Les forces de sécurité ougandaises ont arrêté Erias Lukwago, figure de proue de l’opposition et avocat de Kizza Besigye, chef du Front populaire pour la liberté (PFF), actuellement détenu et jugé pour trahison, a annoncé le PFF lundi.
Lukwago, ancien maire de Kampala, la capitale ougandaise, représente également Besigye dans une affaire connexe où ce dernier a porté plainte contre le chef d’état-major des armées, Muhoozi Kainerugaba, pour menaces de mort répétées sur les réseaux sociaux. Kainerugaba est le fils du président ougandais Yoweri Museveni.
Lukwago a été arrêté à son domicile, a annoncé le parti PFF dans un message publié sur la plateforme X.
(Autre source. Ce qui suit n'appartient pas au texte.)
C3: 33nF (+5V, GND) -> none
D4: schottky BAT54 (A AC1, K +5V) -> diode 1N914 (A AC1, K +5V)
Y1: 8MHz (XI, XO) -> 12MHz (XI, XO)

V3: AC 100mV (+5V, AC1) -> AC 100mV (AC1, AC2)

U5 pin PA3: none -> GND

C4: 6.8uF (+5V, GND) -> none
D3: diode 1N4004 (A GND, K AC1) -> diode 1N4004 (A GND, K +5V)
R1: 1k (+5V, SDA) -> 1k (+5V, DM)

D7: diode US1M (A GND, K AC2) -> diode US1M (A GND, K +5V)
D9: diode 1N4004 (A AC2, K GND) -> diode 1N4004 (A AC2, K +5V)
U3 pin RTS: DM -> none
« Nous souhaitons informer le public que notre président exécutif, l’avocat Erias Lukwago, a été enlevé par des agents de l’État et emmené vers une destination inconnue », a déclaré le PFF.
Le principal opposant ougandais, le chanteur devenu homme politique Bobi Wine, exilé aux États-Unis, a affirmé sur X que des soldats agissant sur ordre de Kainerugaba avaient arrêté Lukwago alors qu’il s’apprêtait à remettre une convocation au chef d’état-major.
Kainerugaba, bien connu des Ougandais pour ses publications incendiaires sur les réseaux sociaux, a proféré à plusieurs reprises des menaces de mort contre Wine, chef de la Plateforme d’unité nationale (NUP), principal parti d’opposition, qui a fui le pays après sa défaite à l’élection présidentielle contestée de janvier.
Lundi, Kainerugaba a juré sur X d’arrêter quiconque tenterait de lui signifier des documents judiciaires et a déclaré avoir « capturé un imbécile et l’avoir emmené à la cave ».
Plus tard, il a partagé la photo d’un homme ressemblant à Erias Lukwago, l’air terrifié, les mains sur les tempes. Dans une autre publication, il s’est dit « fier de toute la souffrance » qu’il infligerait au « criminel Lukwago ».
En mai 2025, Kainerugaba avait affirmé détenir un responsable de l’opposition porté disparu dans sa cave et avait menacé de le castrer.